|Rosemary & Lauren - Christmas 2007|
January 28 2022
At around 7:30 I give Niño and Niña their treats and I settle on the bed. Should I make myself a mug of tea? Should I have a slice of cheese or toast with apricot jam? These are the important decisions that I must make at my age of 79. Tomorrow Saturday I have nothing planned. I do not have to see anybody and as far as I know my phone will not ring.
|Niña & Niño January 28 2022|
I am beginning to wonder if writing a blog is enough to keep me going. In that last century women had to marry and mostly stay home. They could only be fulfilled (so they said) if they were married and had children. Nothing was said about the man’s life being fulfilled. He just had to be a successful engineer or doctor and bring home the bacon. About all that was said (mostly in jest), when a man would talk about his wife, “She is my better half.”
It has struck me tonight that at the very least that above statement acknowledges that the completion of an entity, a marriage, involves two halves. Two halves make one.
|Niña & Cortázar|
It is for this reason, that while my daughters say I must keep busy and find distractions, that by the end of each day, I know I cannot be fulfilled (keep that chin up) anymore because I am missing that half (and I need not add, better half as I know that).
Writing this blog and dealing with the menialities of the day with no financial worries, thanks to Rosemary, is simply not enough for me.
|Niño January 28 2022|
Is there any reason why I would set an alarm for 7 or 8 tomorrow? For what purpose would I get up?
My two cats stare at me and snuggle up to me.
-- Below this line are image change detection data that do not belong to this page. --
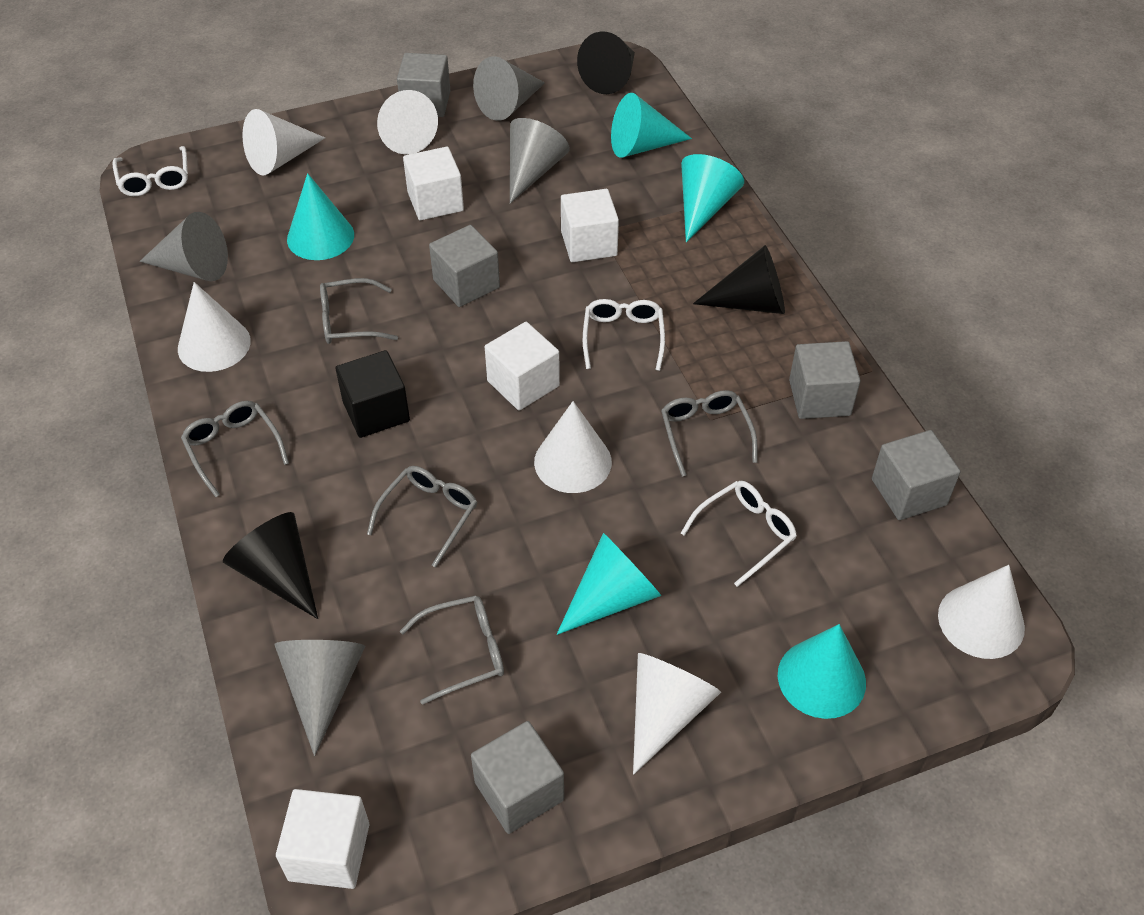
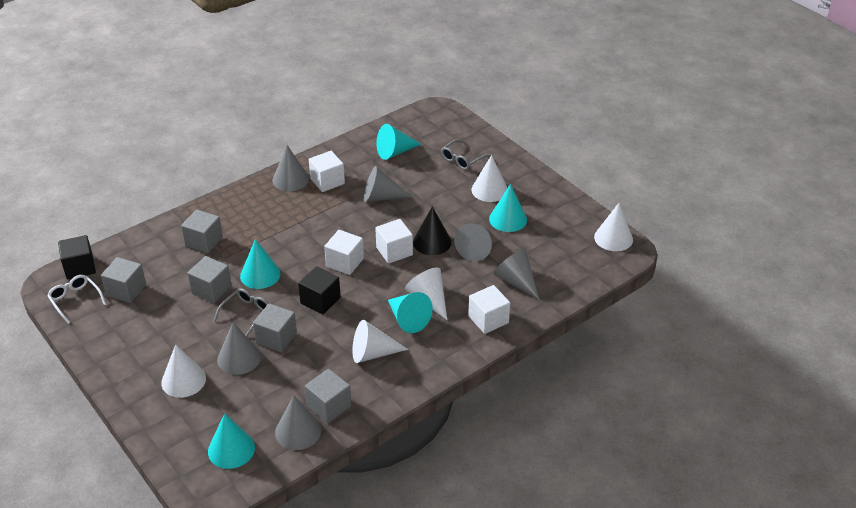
black cone: 3 -> 1
black cube: 1 -> 2
grey cone: 4 -> 6
grey glasses: 5 -> 2
white cone: 6 -> 5
white glasses: 3 -> 1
I know that if I do not wake up tomorrow (should I die in my sleep) neither of my daughters would be able to take care of them.
Is it enough to know one has to stay alive so as to comfort and take care of a pair of cats?
There may be another reason. Because I am a photographer
my house has portraits on all the walls and most of them are of the family. I stare
at them. While rummaging through some files I found an inkjet print. I had made
a small version of it to frame for my granddaughter Lauren. The one that I almost scanned
now is a copy that was not as good as the one Lauren received. I went in look
for the original. I suspected it was a Polaroid. It was. It was filed under
family photographs 2007. I have scanned it. Because I took the Polaroid with
Christmas lighting it is virtually impossible to colour correct to any
accuracy. That is not important.
There is something of their expressions. I took these Polaroids of everybody who was at our family Christmas dinner. But this one “sings”.
I must stay alive so I can keep taking these portraits even
if the occasion to do them is not a frequent one. And I must stay alive to take care of Niño and Niña.
It hits me every time I look at my portraits. They were alive. I cannot forget facing Liv Ullmann who told me, “Please don’t ask me to smile.”